That isn’t to get a “poor Bill” out of anyone, but juggling so much for so long takes its toll as it would on any person. I hadn’t felt that exhausted since boot camp, where my entire body just wanted to quit. Angela, Bill, John, and Ryan, saved me from moving everything myself, which allowed me to store some energy for the first leg of the drive to Washington state.

After the load was secure, Angela and Ryan stayed a little longer to help me clean up the house. And once I picked up a few things for the trip, I finally hit the road at about 5:30 PM – three-and-half-hours behind schedule. To be honest, I was scared. Everything was a blur, and I doubted I could drive an hour, if at all. I then remembered a documentary of a scientific study where they showed that drowsy drivers may be far more dangerous than drunk ones.

Chocolate snapped me out of it, but a moonless night and starless sky thanks to black clouds didn’t help. I drove through an abyss so thick, only my headlights could make out the trees on occasion along Interstate 80. I had taken this trek many times from 1993 to 1994 when I attended Slippery Rock University to earn my masters in English. I had joked that one viewed the same tree over and over on the highway, but I would have welcomed the sight of any tree, or the curved edges of the worn Appalachians.

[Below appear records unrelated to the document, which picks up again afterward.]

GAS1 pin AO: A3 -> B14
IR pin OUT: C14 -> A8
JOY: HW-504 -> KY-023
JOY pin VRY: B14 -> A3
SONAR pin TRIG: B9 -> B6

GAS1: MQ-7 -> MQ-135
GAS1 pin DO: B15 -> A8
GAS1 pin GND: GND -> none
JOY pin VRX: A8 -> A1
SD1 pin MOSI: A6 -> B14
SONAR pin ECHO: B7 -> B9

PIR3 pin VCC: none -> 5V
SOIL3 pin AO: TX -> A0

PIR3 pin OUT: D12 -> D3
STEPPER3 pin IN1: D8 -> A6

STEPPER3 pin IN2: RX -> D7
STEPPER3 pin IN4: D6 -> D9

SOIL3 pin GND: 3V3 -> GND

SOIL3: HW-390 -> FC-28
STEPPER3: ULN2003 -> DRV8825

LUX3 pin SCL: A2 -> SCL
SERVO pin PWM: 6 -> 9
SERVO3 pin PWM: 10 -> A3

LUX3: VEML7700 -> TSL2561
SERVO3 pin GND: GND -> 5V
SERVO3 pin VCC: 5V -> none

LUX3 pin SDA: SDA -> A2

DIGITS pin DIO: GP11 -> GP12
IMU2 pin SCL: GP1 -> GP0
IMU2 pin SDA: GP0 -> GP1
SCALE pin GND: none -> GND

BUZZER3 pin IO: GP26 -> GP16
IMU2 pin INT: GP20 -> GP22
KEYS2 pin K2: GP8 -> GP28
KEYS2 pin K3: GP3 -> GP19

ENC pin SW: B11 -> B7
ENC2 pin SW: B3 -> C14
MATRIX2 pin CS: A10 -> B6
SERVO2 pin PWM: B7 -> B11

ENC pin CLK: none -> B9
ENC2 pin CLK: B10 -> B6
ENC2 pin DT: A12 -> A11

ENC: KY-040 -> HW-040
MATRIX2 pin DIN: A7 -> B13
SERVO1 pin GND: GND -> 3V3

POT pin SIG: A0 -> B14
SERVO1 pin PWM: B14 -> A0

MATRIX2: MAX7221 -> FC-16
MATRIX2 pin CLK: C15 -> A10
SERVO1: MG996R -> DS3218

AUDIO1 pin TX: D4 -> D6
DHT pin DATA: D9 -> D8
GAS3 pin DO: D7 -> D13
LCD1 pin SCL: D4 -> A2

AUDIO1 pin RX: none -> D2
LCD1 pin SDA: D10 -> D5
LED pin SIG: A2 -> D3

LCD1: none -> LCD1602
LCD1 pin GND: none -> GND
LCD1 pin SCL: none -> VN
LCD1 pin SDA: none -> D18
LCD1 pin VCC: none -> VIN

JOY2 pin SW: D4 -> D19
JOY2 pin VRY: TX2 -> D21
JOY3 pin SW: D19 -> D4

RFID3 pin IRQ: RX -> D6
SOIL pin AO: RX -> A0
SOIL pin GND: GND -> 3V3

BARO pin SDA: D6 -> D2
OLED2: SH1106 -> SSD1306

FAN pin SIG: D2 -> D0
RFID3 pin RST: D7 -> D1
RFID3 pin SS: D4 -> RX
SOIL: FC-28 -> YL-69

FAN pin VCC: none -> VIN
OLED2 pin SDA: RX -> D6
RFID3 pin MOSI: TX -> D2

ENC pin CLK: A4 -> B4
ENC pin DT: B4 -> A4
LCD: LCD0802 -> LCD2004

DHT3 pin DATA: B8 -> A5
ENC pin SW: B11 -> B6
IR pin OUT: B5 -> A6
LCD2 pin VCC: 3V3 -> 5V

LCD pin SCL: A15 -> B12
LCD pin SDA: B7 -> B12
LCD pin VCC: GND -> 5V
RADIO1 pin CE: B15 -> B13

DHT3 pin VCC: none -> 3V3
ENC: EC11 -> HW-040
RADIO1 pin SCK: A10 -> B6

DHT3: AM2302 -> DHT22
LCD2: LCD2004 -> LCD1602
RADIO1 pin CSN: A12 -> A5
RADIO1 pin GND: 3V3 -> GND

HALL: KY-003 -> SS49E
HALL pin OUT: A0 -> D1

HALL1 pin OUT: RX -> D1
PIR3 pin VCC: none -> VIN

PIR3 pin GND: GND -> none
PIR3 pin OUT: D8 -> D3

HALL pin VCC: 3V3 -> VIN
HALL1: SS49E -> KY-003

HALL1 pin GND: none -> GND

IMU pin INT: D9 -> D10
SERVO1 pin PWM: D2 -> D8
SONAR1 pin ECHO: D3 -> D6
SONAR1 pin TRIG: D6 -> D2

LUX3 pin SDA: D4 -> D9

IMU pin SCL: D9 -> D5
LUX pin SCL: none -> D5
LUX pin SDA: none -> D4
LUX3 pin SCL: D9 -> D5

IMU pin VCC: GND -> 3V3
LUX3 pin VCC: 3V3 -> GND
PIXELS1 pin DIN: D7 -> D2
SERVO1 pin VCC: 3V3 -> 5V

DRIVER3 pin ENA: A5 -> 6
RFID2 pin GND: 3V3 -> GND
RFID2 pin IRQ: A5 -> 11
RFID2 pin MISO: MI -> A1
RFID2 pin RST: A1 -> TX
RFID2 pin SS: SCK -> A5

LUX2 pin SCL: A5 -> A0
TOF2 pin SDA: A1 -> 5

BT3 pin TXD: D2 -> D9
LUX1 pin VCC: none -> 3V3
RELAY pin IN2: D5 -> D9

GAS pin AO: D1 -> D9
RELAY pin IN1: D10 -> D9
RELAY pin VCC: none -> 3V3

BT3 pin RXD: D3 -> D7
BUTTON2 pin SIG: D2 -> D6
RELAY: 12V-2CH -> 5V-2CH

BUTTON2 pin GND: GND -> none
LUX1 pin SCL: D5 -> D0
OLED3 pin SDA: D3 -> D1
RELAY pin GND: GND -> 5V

Blasting Ramone’s Mania compilation helped as I sang along with Joey, and the psychedelic folk rock of Jesse Sykes and The Sweet Hereafter kept my head bobbing. But this wasn’t the five-hour drive Ally had planned. Unbeknownst to her and me, this would be a six-hour and forty-minute venture to the center of Ohio.

I rebounded by cranking Sisters of Mercy, “A Slight Case of Overbombing” of their first greatest hits. Here, the iconic Goth god, Andrew Eldritch remixed the originals, and when it came to mundane songs from his ill-fated “Vision Thing” recording, he enticed Terri Nunn of Berlin fame to totally rock some of that albums tracks. The music filled the Chevy Malibu, and stunned some deer outside the merlot ride, and kept me awake as I entered the Buckeye State.

I thought of Drew Carey, Chrissie Hynde, Wright-Patterson Air Force Base (where they supposedly keep an alien body from the Roswell incident, as well as the Kecksburg UFO), and my permanently snake-bitten Cleveland Browns. And then I saw the oddest thing, a truck with a light rack that sent out beams of green. What the Hell was that? Many know construction vehicles by their yellow flashing lights, but in Ohio, they mix it up with green and white.

Most important, and as I suspected, where I hadn’t noticed one Pennsylvania State Trooper from Easton to the border, Ohio’s finest was out in force. Just like the early 90s when I’d see suped up pursuit cruisers on the roadside. One even had “Interceptor” across the back trunk as if it had survived the original Mad Max film.

I did the speed limit as best I could, but with a half-hour remaining, I hit the gas a little harder even within a snow squall and amongst the pings of frozen rain. I passed two salt trucks, forgot about the Road Nazis, and watched the arrow on my Google Maps get closer to my destination.

When I got to La Quinta in Mansfield at roughly 1 AM, I contacted Ally to let her know I was safe, and walked across the street to a Steak and Shake and had dinner. My first meal since that breakfast with Bill. The waitress forgot to add my dark chocolate shake to the tab, and when I told her, she waved it off. Now, that’s one great Ohio welcome.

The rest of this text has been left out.